When I was in college, I don't think I asked the right questions about what it meant to be a clinical psychologist. I pursued psychology for a host of reasons, I suppose. The desire to figure myself out, insightful and caring faculty, or perhaps a draw to understand people may have been the genesis of the decision. Whatever the reasons, I found myself proceeding in a stepwise fashion from bachelor's to master's to doctorate, all with the intended goal of helping people, but without the needed exercise of introspection. I think I lacked the reasoning required for such self-examination at the time. In particular, I prematurely concluded that the goals of psychology and faith were similar. What I failed to process was that although they both deal with soul care on some level, their methods may be diametrically opposed.
So now I sit, ensconced in my career as a neuropsychologist, pondering. The methods of neuropsychology are different from psychotherapy and are, in many ways, easier to reconcile with faith. Yet, when I work with patients where there is not a clear organic process, spiritual issues often surface. How I deal with those issues as a psychologist is frequently quite different from how I would deal with them as a Christian and therein lies the rub.
I contacted 2 former advisors, Christian psychologists themselves, to seek guidance. The first, my dissertation advisor, directed me to a web resource, which essentially said, the goals of cognitive therapy and Christianity are not contradictory, yet failed to address the issues I struggle with. Next, I sought counsel from my undergraduate mentor as well, and the conversation was much more cerebral and esoteric, as might be expected from someone who studies the psychology of wisdom. I think his perspective is that of an evangelical (I'm not sure he would still describe himself that way) whose systems of thought have morphed over time, such that he is both more reserved and more confident about both his theology and his psychology. In other words, he seems confident in not knowing. He cautioned me against accepting counsel from people who are sure of the truth.
Needless to say, that leaves me in a place of uncertainty regarding the intersection between my faith and my career. I pray for truth. I pray that regardless of the counsel I receive from others, God reveals Himself. I pray for His patience with me and patience with myself. I pray that God provides wisdom to my unsettled soul. I pray that God helps me to ask the right questions even if, for the rest of my life, I never come to know the answers to them.
Proverbs 2:3-7
if you call out for insight
and raise your voice for understanding,
if you seek it like silver
and search for it as for hidden treasures,
then you will understand the fear of the Lord
and find the knowledge of God.
For the Lord gives wisdom;
from his mouth come knowledge and understanding;
he stores up sound wisdom for the upright;
1 comment:
I realize I might be opening Pandora's box for you by asking these questions. But I think you are on the right path here, and want to offer encouragement that God will be faithful, in this as in all things, to direct and protect you as you navigate dark waters where career and faith may both oppose and intersect.

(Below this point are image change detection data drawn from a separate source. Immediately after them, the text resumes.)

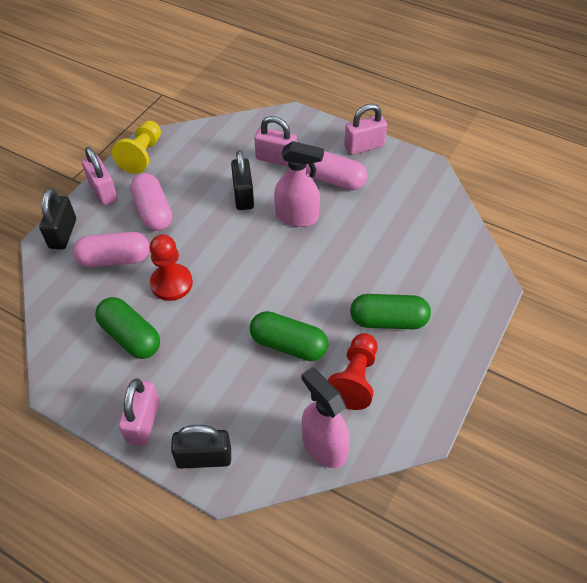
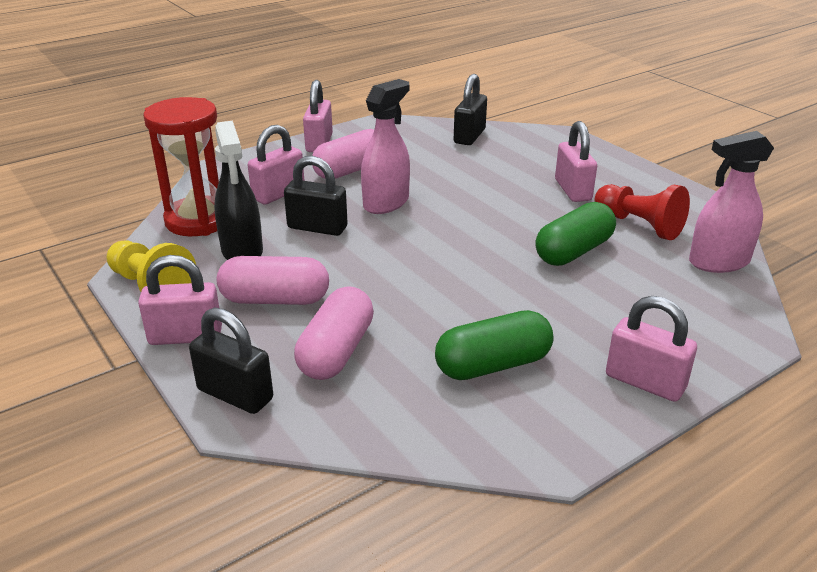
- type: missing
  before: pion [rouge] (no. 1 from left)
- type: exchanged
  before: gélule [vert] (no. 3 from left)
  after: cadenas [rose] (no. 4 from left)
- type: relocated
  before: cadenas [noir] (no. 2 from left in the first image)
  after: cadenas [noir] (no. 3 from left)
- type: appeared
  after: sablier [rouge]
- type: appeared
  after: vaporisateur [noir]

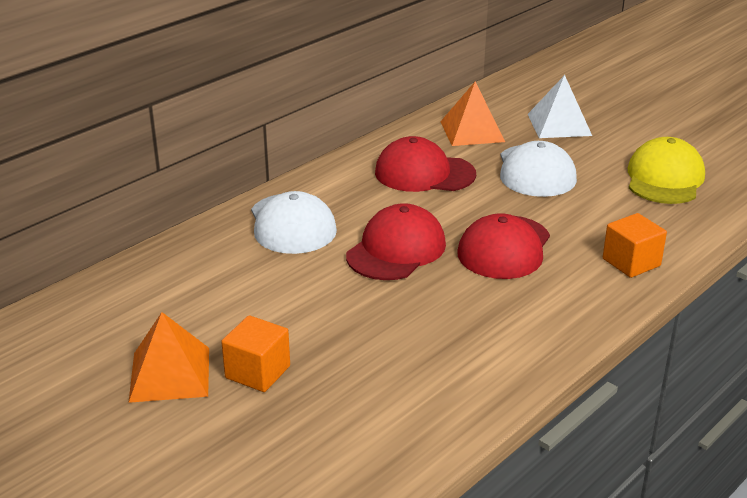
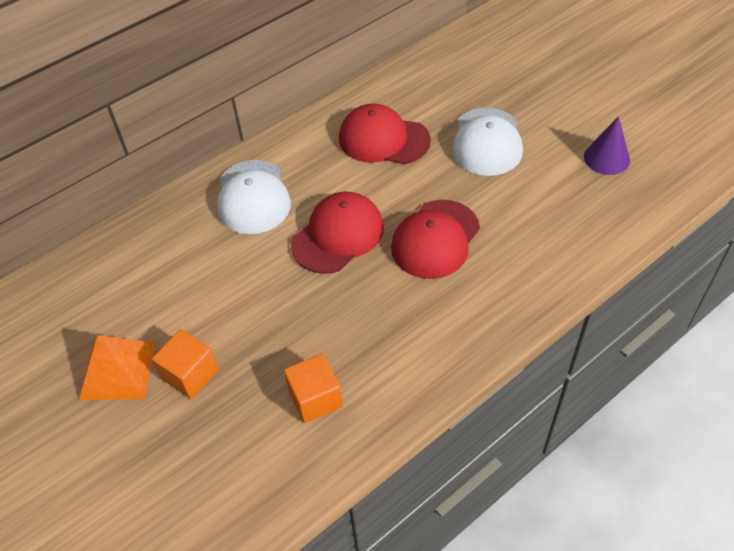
- type: missing
  before: pyramide [blanc]
- type: missing
  before: pyramide [orange] (no. 2 from left)
- type: exchanged
  before: casquette [jaune]
  after: cône [violet]
- type: relocated
  before: cube [orange] (no. 2 from left)

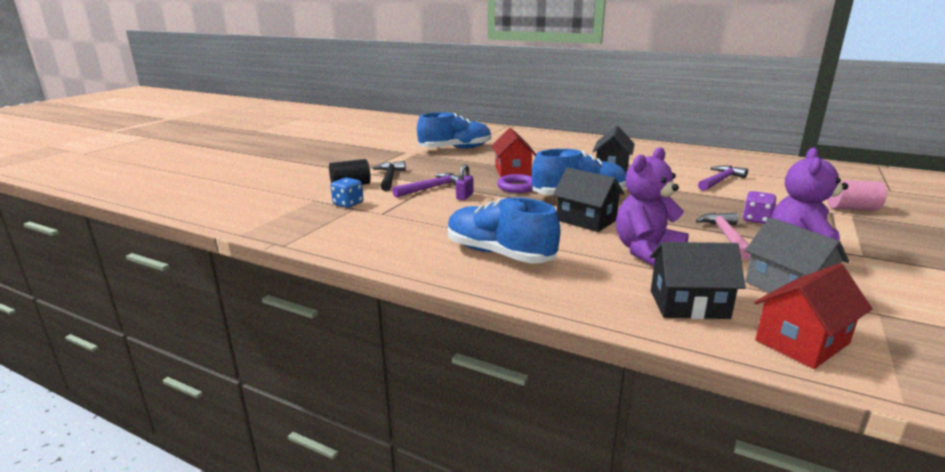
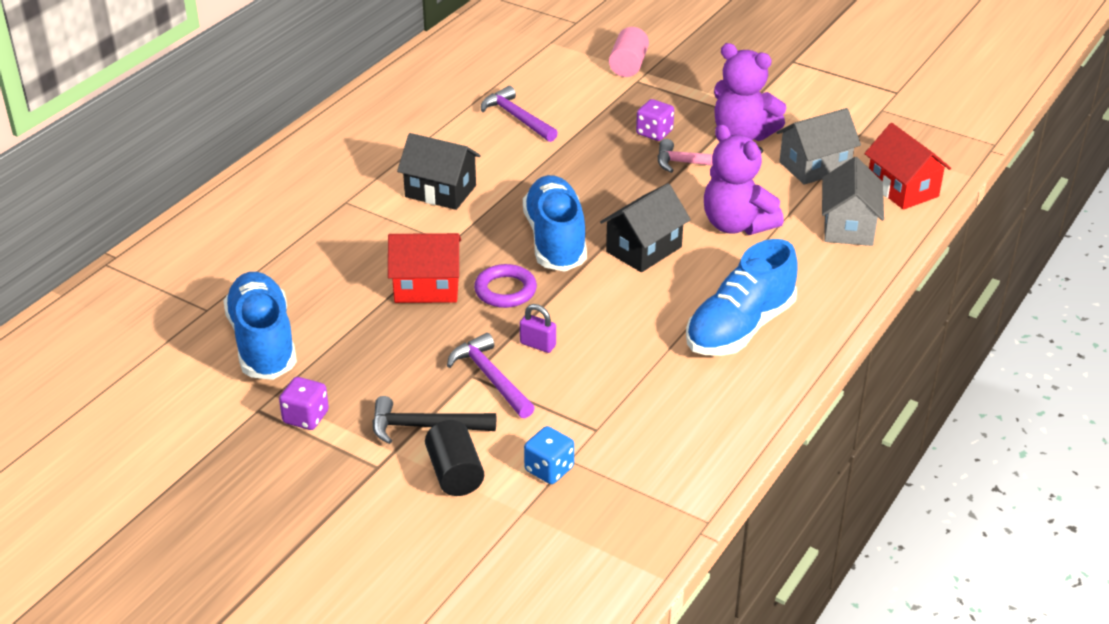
- type: colour
  before: maison [noir] (no. 3 from left)
  after: maison [gris] (no. 2 from left)
- type: appeared
  after: dé [violet] (no. 1 from left)

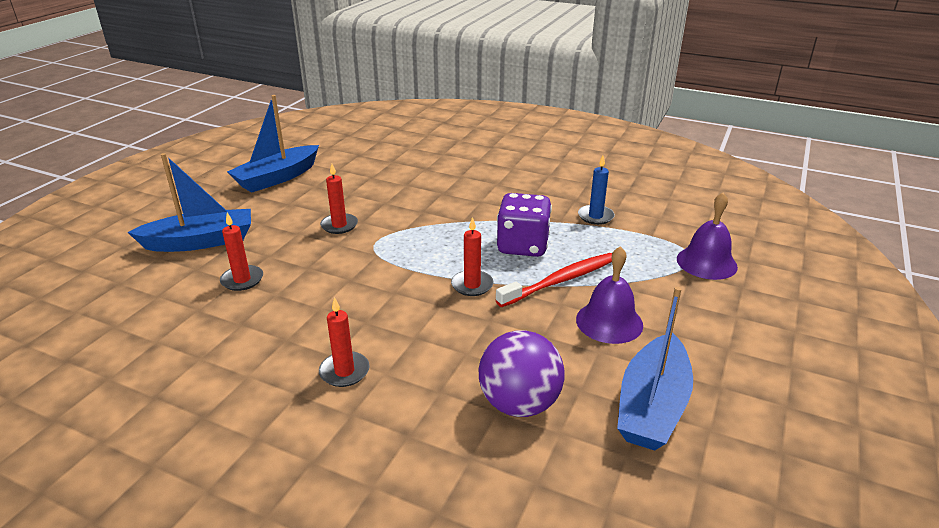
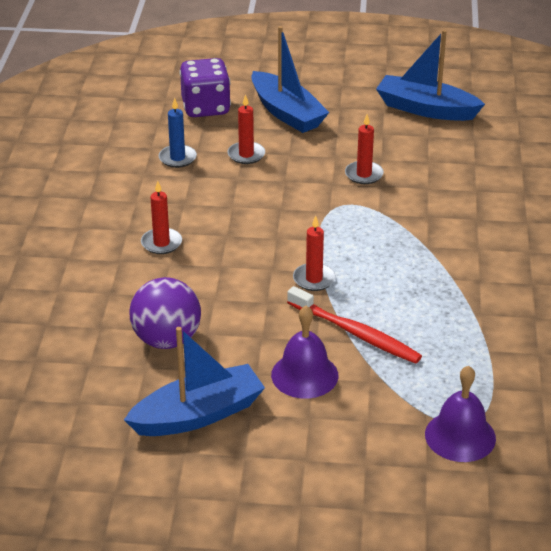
- type: relocated
  before: bougie [bleu]
- type: relocated
  before: dé [violet]
- type: spun
  before: bateau [bleu] (no. 3 from left in the first image)
  turn: 150

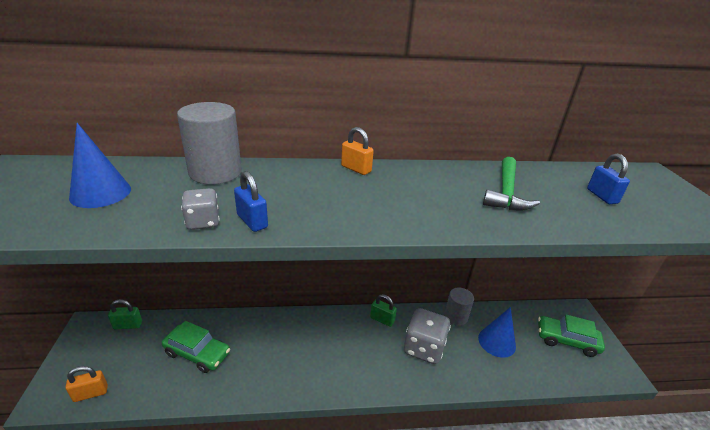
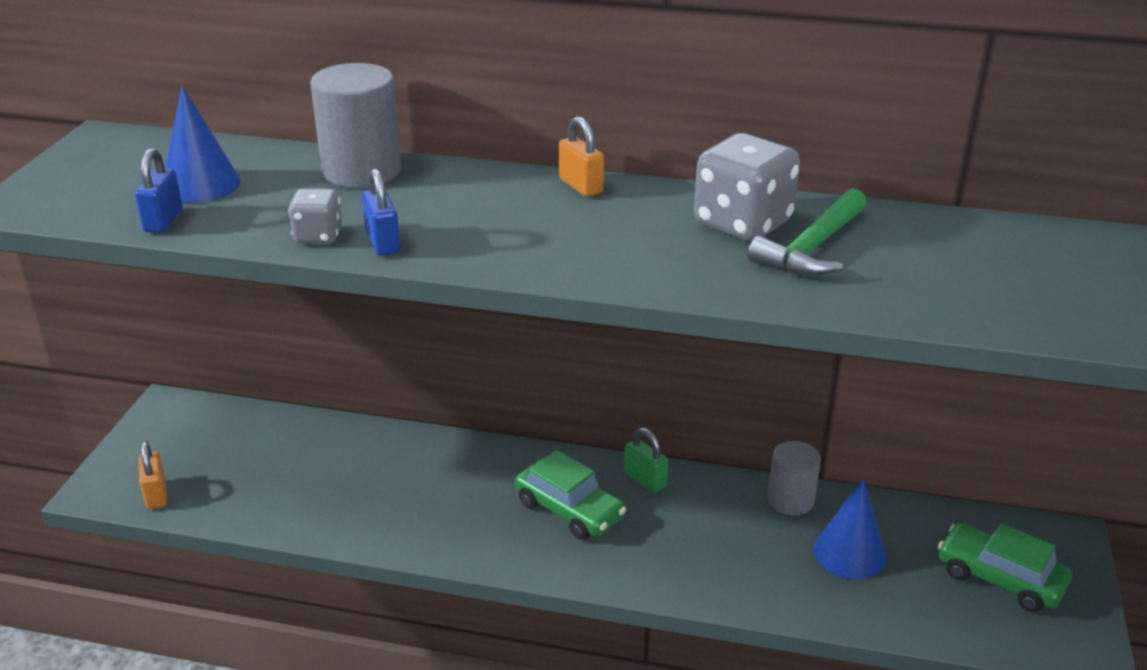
- type: relocated
  before: cadenas [bleu] (no. 2 from left in the first image)
  after: cadenas [bleu] (no. 1 from left)
- type: missing
  before: cadenas [vert] (no. 1 from left)
- type: relocated
  before: dé [gris] (no. 2 from left)
- type: relocated
  before: voiture [vert] (no. 1 from left)
- type: spun
  before: cadenas [orange] (no. 1 from left)
  turn: 75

1) where is your treasure? If it is truly in heaven, and not with material things or pride in being able to provide, doesn't that free you, in a sense, from worry over losing your career if you step out in faith to act as a Christian?
2) are you motivated by fear as you make decisions about how much to share of your faith? Fear about job security, offending a patient, or being uncertain of what you're talking about? I would suggest most of those fears may come from Satan.
3) can you find any guidance from people in secular careers in the Bible? Paul, Luke, Jonah, Noah, David, Daniel all come to mind.
I know your struggle in a visceral way. I had the same struggle as a nurse caring for dying patients and their wounded families. I eventually concluded that to leave Christ out of such a situation was the epitome of foolishness. However, walking the tightrope of proffering the hope of the One in a compassionate and sensitive and timely manner never lost it's mystique.